During this practical session you will run the process FASTP multiple times, changing the way its outputs are published. In our process, the fastp software generates 2 FASTQ files (defined by the parameters -o and -O), a JSON file (--json) and a HTML file (--html).

process FASTP {
    input:
    tuple val(sample_id), val(fastq_set_id), path(fastq_R1), path(fastq_R2)

    output:
    tuple val(sample_id), val(fastq_set_id), path("${fastq_R1_basename}-${fastq_set_id}-qced.fastq.gz"), path("${fastq_R2_basename}-${fastq_set_id}-qced.fastq.gz")
    tuple val(sample_id), val(fastq_set_id), path("${fastq_R1_basename}-${fastq_set_id}_fastp.json"), path("${fastq_R1_basename}-${fastq_set_id}_fastp.html")

    script:
    fastq_R1_basename = fastq_R1.baseName.replace('.fastq', '')
    fastq_R2_basename = fastq_R2.baseName.replace('.fastq', '')
    """
    fastp \
        -i ${fastq_R1} -o ${fastq_R1_basename}-${fastq_set_id}-qced.fastq.gz \
        -I ${fastq_R2} -O ${fastq_R2_basename}-${fastq_set_id}-qced.fastq.gz \
        --json ${fastq_R1_basename}-${fastq_set_id}_fastp.json \
        --html ${fastq_R1_basename}-${fastq_set_id}_fastp.html \
        --thread ${task.cpus}
    """
}

Configuration

Before you start, create an interactive session with the required resources and dependencies:

# get an interactive session
$ srun --wait=0 --pty -p cpu-interactive -c 1 --mem 4G -J nxf_training /bin/bash

# load the dependencies
$ module load singularity nextflow/25.04.3

If you followed our suggestion, you should already have a practicals_output folder for running the exercises. Create a dedicated subdirectory for this practical and move into it:

# set <practicals_outputs> as the path where you created your workspace
$ mkdir -p practicals_outputs/day3/2-advanced_publish
$ cd practicals_outputs/day3/2-advanced_publish

You will do 6 different exercises during this practical. For each of them, create a dedicated directory and copy the nextflow.config for this session from the reference materials.

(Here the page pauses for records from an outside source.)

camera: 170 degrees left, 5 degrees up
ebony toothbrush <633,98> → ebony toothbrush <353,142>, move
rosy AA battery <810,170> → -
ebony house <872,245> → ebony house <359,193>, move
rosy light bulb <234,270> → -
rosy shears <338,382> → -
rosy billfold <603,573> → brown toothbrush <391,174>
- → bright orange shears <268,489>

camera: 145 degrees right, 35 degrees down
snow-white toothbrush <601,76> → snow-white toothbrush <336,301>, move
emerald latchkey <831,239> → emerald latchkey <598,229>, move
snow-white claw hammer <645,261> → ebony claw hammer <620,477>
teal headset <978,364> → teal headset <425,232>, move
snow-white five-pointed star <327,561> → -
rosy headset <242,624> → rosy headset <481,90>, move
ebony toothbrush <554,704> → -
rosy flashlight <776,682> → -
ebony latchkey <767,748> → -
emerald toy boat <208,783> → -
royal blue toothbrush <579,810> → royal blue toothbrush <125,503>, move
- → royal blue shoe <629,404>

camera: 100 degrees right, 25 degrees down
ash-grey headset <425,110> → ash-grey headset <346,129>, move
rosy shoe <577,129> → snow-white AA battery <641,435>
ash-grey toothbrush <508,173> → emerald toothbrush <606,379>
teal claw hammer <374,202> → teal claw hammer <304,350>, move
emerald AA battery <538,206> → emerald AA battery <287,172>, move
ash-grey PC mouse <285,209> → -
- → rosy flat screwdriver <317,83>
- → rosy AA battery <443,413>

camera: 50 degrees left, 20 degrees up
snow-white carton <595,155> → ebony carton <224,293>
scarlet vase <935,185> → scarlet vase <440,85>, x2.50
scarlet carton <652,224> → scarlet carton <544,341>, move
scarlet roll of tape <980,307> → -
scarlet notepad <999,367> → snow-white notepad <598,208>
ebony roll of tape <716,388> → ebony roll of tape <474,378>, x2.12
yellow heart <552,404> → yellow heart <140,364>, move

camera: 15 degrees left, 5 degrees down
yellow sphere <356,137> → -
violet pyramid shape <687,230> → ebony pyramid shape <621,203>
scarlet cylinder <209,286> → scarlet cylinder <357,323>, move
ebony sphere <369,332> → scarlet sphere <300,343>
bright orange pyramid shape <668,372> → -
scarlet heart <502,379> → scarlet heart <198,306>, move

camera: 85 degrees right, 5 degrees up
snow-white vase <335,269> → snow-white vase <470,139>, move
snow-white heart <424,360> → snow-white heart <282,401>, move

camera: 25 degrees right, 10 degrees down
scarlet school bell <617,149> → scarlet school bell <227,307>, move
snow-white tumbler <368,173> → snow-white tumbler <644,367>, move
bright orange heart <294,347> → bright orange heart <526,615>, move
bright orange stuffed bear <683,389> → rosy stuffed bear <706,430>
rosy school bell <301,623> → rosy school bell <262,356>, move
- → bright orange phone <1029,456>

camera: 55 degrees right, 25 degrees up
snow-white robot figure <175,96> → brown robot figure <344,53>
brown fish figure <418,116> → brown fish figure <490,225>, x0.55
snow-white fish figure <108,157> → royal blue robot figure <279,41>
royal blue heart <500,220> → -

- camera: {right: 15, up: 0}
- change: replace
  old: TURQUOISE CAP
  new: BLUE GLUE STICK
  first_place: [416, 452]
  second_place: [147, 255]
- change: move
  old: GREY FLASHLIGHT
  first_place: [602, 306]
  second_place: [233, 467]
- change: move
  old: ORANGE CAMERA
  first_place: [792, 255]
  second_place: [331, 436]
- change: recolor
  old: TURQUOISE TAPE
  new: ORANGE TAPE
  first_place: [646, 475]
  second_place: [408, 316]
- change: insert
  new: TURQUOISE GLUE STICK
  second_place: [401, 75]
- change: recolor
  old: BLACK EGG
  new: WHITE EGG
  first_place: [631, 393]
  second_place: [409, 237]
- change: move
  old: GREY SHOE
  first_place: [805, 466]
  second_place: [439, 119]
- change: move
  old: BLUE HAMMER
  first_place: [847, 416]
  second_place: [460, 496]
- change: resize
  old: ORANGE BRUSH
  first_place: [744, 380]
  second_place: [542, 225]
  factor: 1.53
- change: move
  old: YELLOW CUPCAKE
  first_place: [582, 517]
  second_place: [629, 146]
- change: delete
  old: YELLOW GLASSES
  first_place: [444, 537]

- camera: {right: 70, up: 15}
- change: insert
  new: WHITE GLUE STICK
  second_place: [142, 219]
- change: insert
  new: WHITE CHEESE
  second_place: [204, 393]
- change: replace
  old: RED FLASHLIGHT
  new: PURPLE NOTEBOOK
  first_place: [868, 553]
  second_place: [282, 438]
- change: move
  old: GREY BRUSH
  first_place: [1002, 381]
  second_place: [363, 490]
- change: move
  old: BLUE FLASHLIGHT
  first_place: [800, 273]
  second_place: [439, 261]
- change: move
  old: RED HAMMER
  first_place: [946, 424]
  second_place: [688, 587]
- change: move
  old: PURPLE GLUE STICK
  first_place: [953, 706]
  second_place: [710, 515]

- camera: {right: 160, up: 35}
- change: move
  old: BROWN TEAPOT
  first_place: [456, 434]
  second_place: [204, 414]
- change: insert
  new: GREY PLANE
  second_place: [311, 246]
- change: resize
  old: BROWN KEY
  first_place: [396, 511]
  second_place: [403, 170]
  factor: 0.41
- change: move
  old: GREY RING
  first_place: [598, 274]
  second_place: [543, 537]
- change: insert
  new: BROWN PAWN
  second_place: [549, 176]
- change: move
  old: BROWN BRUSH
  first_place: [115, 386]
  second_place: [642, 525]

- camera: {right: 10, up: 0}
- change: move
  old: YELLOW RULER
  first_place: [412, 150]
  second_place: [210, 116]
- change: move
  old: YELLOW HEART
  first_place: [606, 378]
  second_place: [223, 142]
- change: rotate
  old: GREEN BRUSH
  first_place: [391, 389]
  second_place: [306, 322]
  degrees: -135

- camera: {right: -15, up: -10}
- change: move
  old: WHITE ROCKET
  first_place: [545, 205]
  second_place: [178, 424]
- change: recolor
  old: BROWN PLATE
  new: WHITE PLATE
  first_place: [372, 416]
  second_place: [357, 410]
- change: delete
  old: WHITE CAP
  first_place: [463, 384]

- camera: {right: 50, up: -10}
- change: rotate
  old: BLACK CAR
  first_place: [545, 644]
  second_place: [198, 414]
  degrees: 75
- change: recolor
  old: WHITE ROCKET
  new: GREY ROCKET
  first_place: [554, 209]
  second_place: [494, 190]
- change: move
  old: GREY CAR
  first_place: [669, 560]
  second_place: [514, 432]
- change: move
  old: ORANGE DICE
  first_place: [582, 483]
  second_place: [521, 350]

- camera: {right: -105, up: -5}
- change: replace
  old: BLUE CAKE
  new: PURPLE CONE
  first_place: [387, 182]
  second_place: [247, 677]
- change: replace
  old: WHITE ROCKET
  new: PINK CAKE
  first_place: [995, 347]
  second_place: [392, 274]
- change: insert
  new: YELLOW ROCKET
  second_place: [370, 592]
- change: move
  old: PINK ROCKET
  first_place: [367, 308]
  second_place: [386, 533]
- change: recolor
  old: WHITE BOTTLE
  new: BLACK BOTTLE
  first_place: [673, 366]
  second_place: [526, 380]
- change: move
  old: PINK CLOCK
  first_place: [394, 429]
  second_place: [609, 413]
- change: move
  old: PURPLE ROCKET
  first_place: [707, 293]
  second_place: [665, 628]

# example for exercise 1, repeat this for the rest of exercises!
$ mkdir exercise_1
$ cd exercise_1
$ cp nextflow_zero2hero_practicals/nextflow-zero2hero/practicals/day3/2-advanced_publish/* .

For each exercise, modify the FASTP process in main.nf with publishDir to accomplish the objective, then execute the pipeline by doing:

# in the exercise folder, ie. exercise_1
$ nextflow run .

Use the parameter outdir (params.outdir) as the root directory for publishing your files. Unless otherwise specified, use the copy mode in the exercise.

Exercise 1: Basic Publication with Multiple Directories

Objective: Separate different output types into specific directories. After this, determine which file each of the published files (symlinks) points to.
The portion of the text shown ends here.